En arrivant à la gare sud de Varanasi, on demande à partager un tuk-tuk mais le conducteur nous dit d’un air très embêté qu’il va falloir attendre, longtemps… OK, mais hey, on n’est pas des touristes comme les autres nous ! On bavarde, je fume une clope, Kélig apprend les rudiments de conduite de ce véhicule… Bref, on est fatigués, tout le monde n’a pas la patience d’attendre. On se casse. Mais on a bien accroché avec le conducteur qui nous raconte des détails de la vie à Varanasi et des mots de vocabulaire en hindi.
Cité de la Vie
Puis on prend Varanasi en plein dans le cœur !
La ville, connue sous le nom de Kashi (cité de la Vie) puis Bénarès et enfin Varanasi, est une des cités du monde les plus anciennement peuplées. Elle est aussi connue pour être une des sept villes indiennes les plus sacrées. Les pèlerins hindous viennent sur les ghats qui bordent le Gange pour se purifier, laver leurs péchés de toute une vie et brûler leurs êtres aimés.
C’est un endroit privilégié pour être incinéré car il est dit qu’ici est offert le moksha (libération ultime du cycle des réincarnations), ce qui fait de Varansasi, le cœur de l’univers hindou.
Les rituels concernant la mort se déroulent en public. Les corps enroulés dans du tissu, sur des brancards en bois ou en bambou, sont transportés à travers les rues par des porteurs dont c’est le métier, qui courent et chantent à tue-tête jusqu’au ghat de crémation. Et là, les familles restent avec leur mort, dans un tête-à-tête qui ne prend fin que quand le dernier os est consumé, dans la fumée et une odeur atroce.

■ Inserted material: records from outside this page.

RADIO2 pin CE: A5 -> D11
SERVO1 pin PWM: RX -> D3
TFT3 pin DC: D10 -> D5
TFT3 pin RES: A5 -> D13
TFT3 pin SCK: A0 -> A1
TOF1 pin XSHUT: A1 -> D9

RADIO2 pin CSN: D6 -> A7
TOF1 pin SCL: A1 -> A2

Au-delà de ça, la vieille ville est un enchevêtrement de ruelles, un labyrinthe qui nous conduit de surprises en chai, en discussions philosophiques jusqu’au bain des buffles étrillés par leur maître avec vigueur.

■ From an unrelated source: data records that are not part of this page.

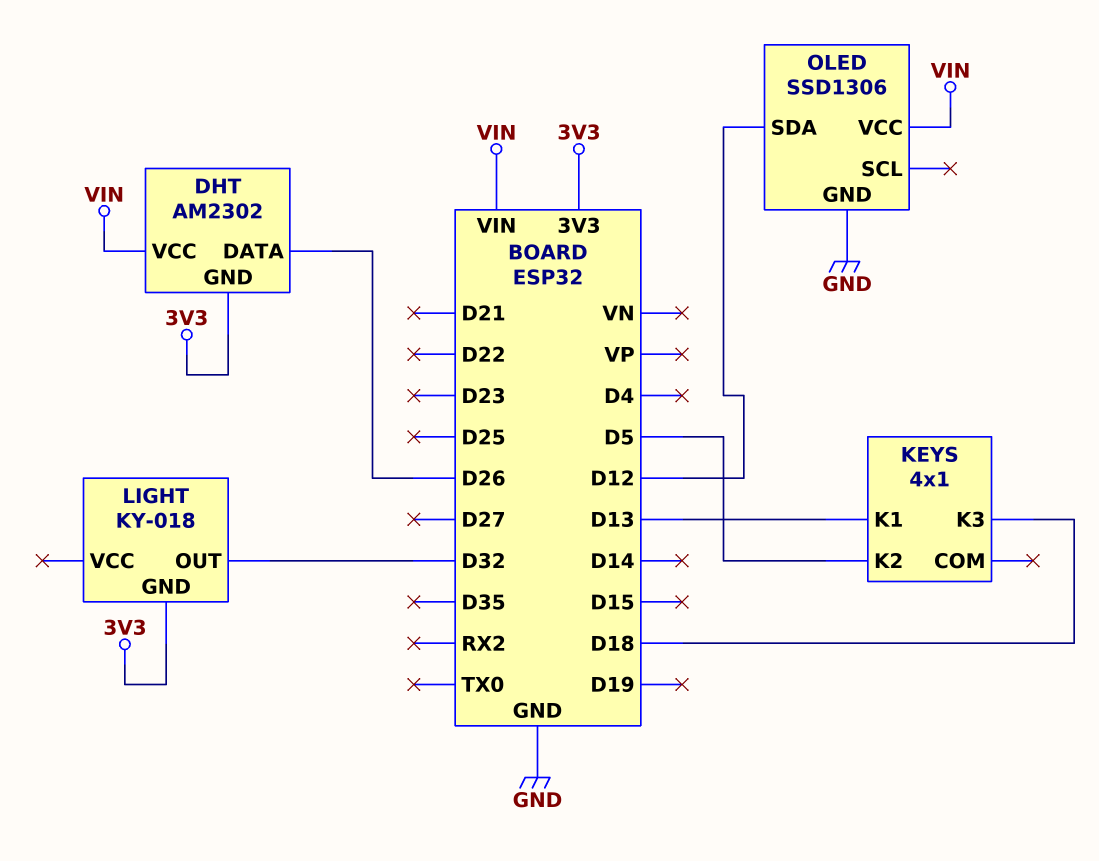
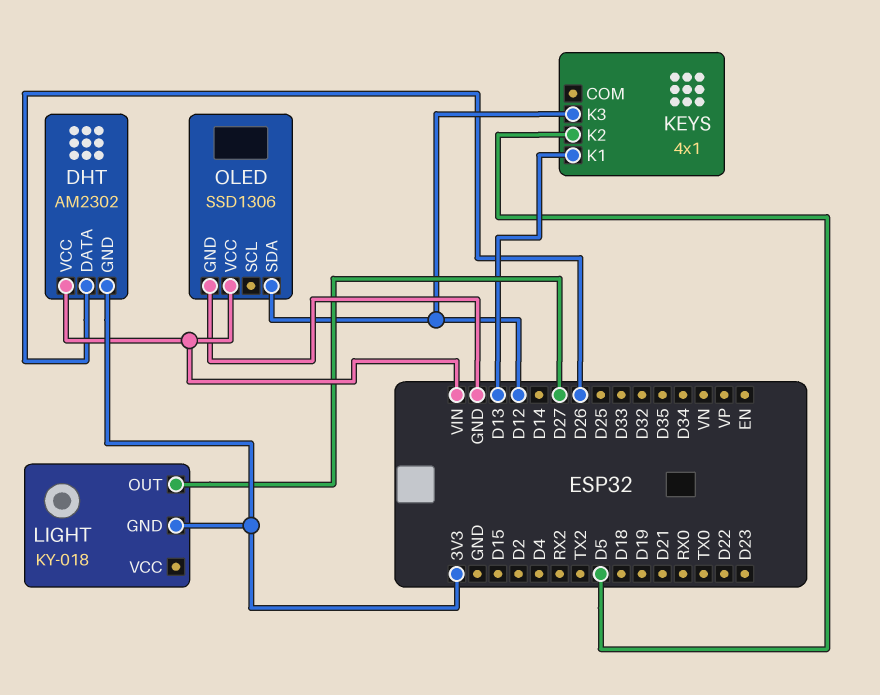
KEYS pin K3: D18 -> D12
LIGHT pin OUT: D32 -> D27

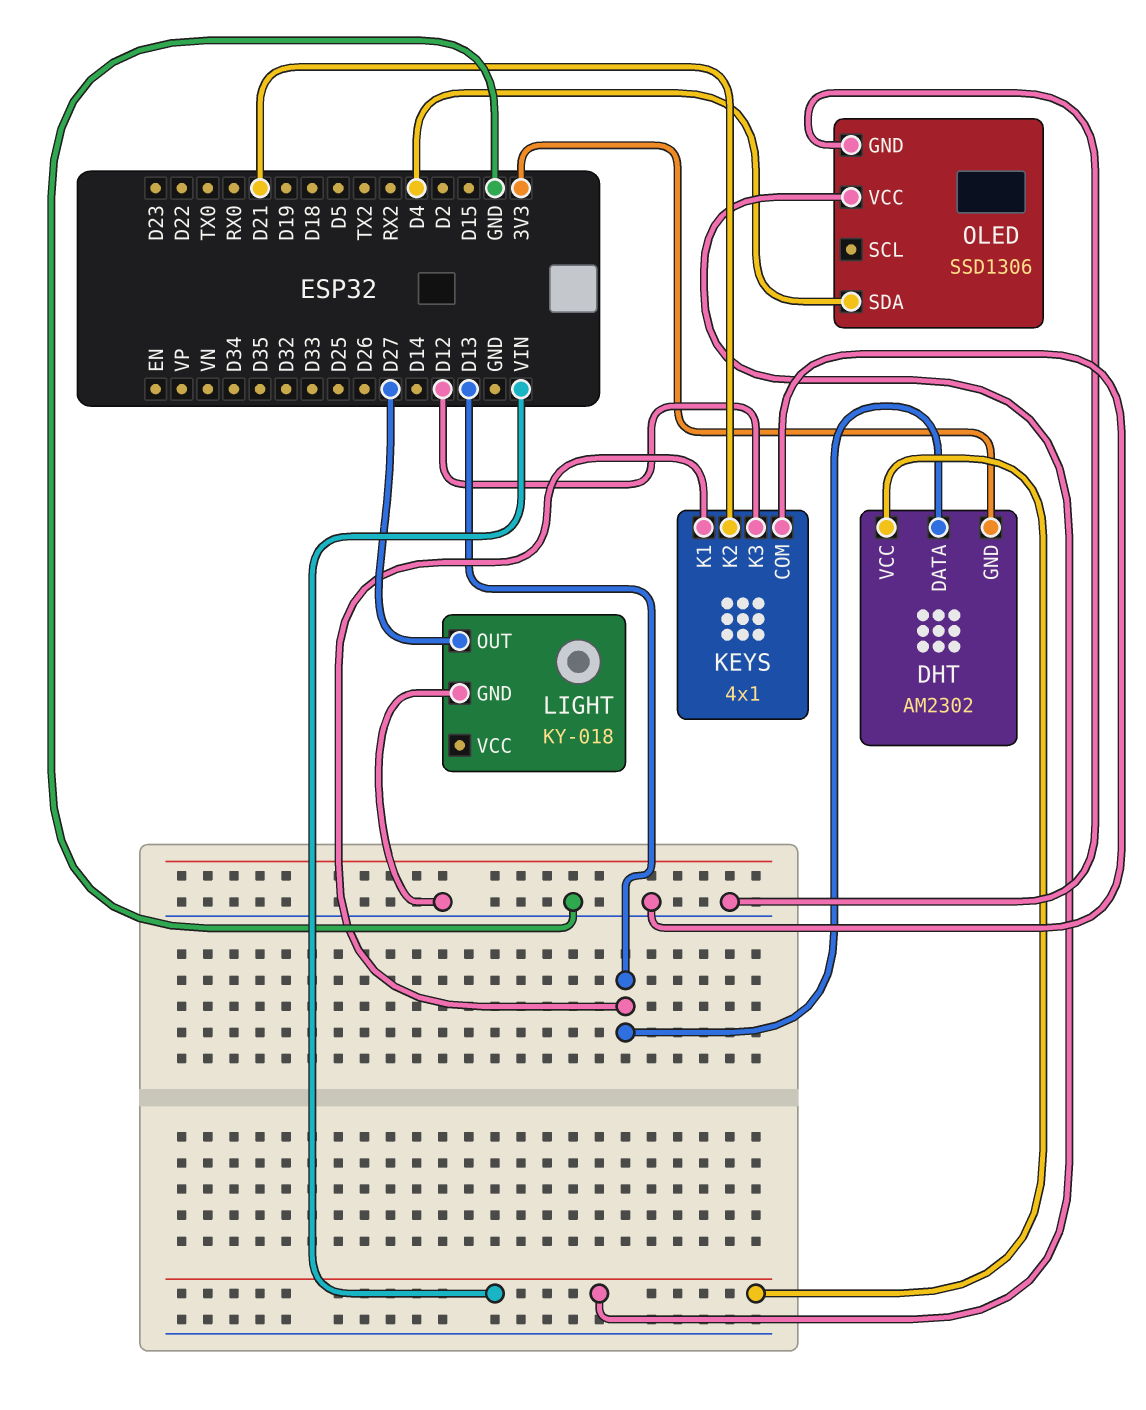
DHT pin DATA: D26 -> D13
KEYS pin COM: none -> GND
KEYS pin K2: D5 -> D21
LIGHT pin GND: 3V3 -> GND
OLED pin SDA: D12 -> D4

Il fait atrocement chaud, le sol est jonché de détritus puants dont les vaches sacrées se nourrissent ainsi que de sacs plastiques d’ailleurs. Elles lâchent donc des bouses bombes sacrées, mais quasi nucléaires… Le plus drôle, c’est de rentrer à la guesthouse en parcourant le dédale de ruelles, dans le noir…
Mais c’est ici que j’ai ressenti au plus fort de mon âme, l’hindouisme au quotidien, la ferveur qui anime les Indiens de la ville. Les pujas (cérémonies du matin) sur les ghats, les temples à chaque coin de rue, les autels particuliers, les chants, les processions, les cérémonies pour les morts, tout ça est très troublant et définit le visage de la ville.
Le commerce et le tourisme surfent sur la religion hindoue à l’extrême : les bijoux, les vêtements, les tissus, batik. Les dieux sont dans chaque boutique…
Si l’on dépasse ça, qu’on discute plus longtemps avec les gens, on découvre des trésors cachés et des habitants fiers de leur ville avec des histoires d’amour et d’amitié dignes de romans.
Nos balades sont lentes, sans cesse interrompues par des vendeurs en tout genre, des invitations à boire le chai, mais la chaleur humaine est très présente à Varanasi, bien plus que dans les autres villes qu’on a traversées.
On se confronte aussi, sur les conseils d’Émilie, à des cours de yoga dans une école qu’elle a repérée. Ça fait du bien à notre corps et à notre esprit et c’est marrant d’avoir une activité quasi quotidienne.
Malheureusement, toutes les deux on tombe malades à la fin du séjour, en décalé. Nos intestins nous jouent des tours.
Improbable rencontre
L’avant-dernier jour, on tombe au petit-déjeuner sur Pierre et Zhou Qi, un pote de Paris et sa chérie. Pierre est intermittent du spectacle comme nous et il nous est arrivé de bosser ensemble. C’est dingue de se retrouver sur ce toit, en plein cœur de Varanasi, au beau milieu de l’Inde… Tellement dingue que j’ai mis quelques secondes à le resituer… Honte à moi !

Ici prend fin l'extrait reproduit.